La prassi è analoga anche per la cooptazione nel SMOM dalla categoria di cavaliere di grazia magistrale (sempre III ceto).
Capitano casi di aspiranti che, all'interno di una delegazione, seguono un percorso di formazione, anche per più di due anni: alcuni vengono ammessi nell'ordine come donati, altri come cavalieri di grazia magistrale.
L'età non è un discrimine nella scelta tra le due categorie (vi sono donati ultrasessantenni o settantenni, vi sono cavalieri di onore e devozione - anche recentemente - ricevuti a ventidue anni), anche se riconosco che la categoria dei donati è in larga parte integrata da persone al di sotto dei cinquant'anni.
Spetta al delegato giustificare le proposte di ammissione al Sovrano Ordine e al Capitolo Gran Priorale (o all'Associazione Nazionale, in assenza di Gran Priorato) discutere le medesime ed eventualmente approvarle, esperendo ulteriori accertamenti a riguardo dei singoli candidati, per poi trasmetterle alla Gran Cancelleria: l'ultimo parere a riguardo di un'ammissione spetta al Sovrano Consiglio, si badi bene, non a livello di semplice ratifica.

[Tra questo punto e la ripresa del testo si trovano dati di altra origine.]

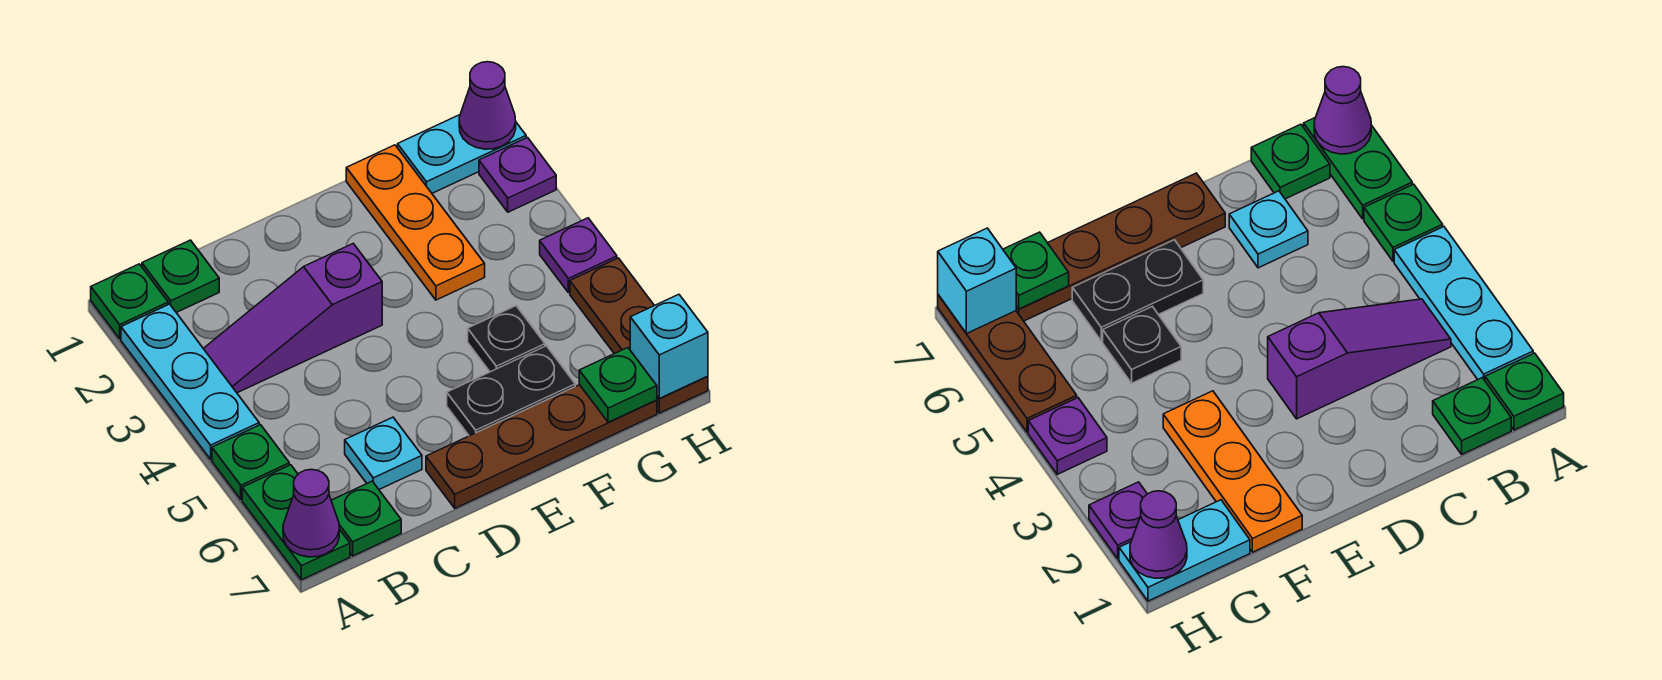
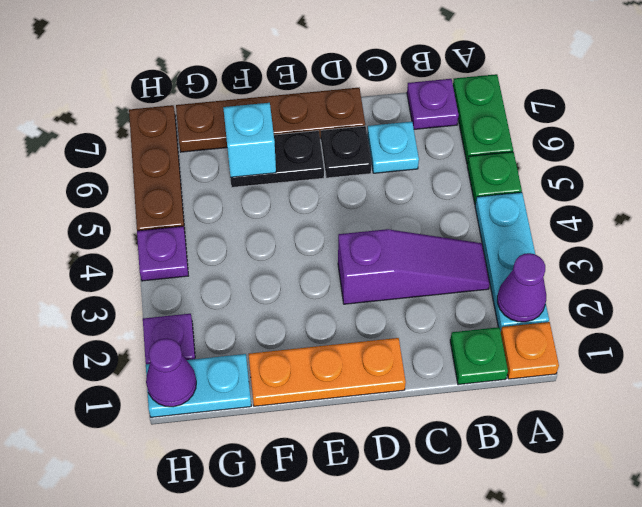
green plate A1 level 1 -> orange plate A1 level 1
purple cone A7 level 2 -> purple cone A2 level 2
green plate B7 level 1 -> purple plate B7 level 1
orange plate F1:F3 level 1 -> orange plate D1:F1 level 1
black plate F5 level 1 -> black plate D6 level 1
green plate G7 level 2 -> none
cyan brick H7 level 2 -> cyan brick F6 level 2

Da almeno due anni, le proposte di ammissione al SMOM nella cosiddetta "Lingua d'Italia", una volta approvate dai Gran Priorati, sono trasmesse, per un ulteriore parere, anche ad un'apposita commissione espressione dell'ACISMOM e presieduta, attualmente, dal Commissario Magistrale.
Chi viene proposto per l'ammissione all'Ordine attraversa, concedetemi questa similitudine, vari "gradi di giudizio".
Credo che la permanenza nella categoria di donato dipenda anche dalla costanza con cui una persona prosegue nel suo impegno all'interno dell'Ordine.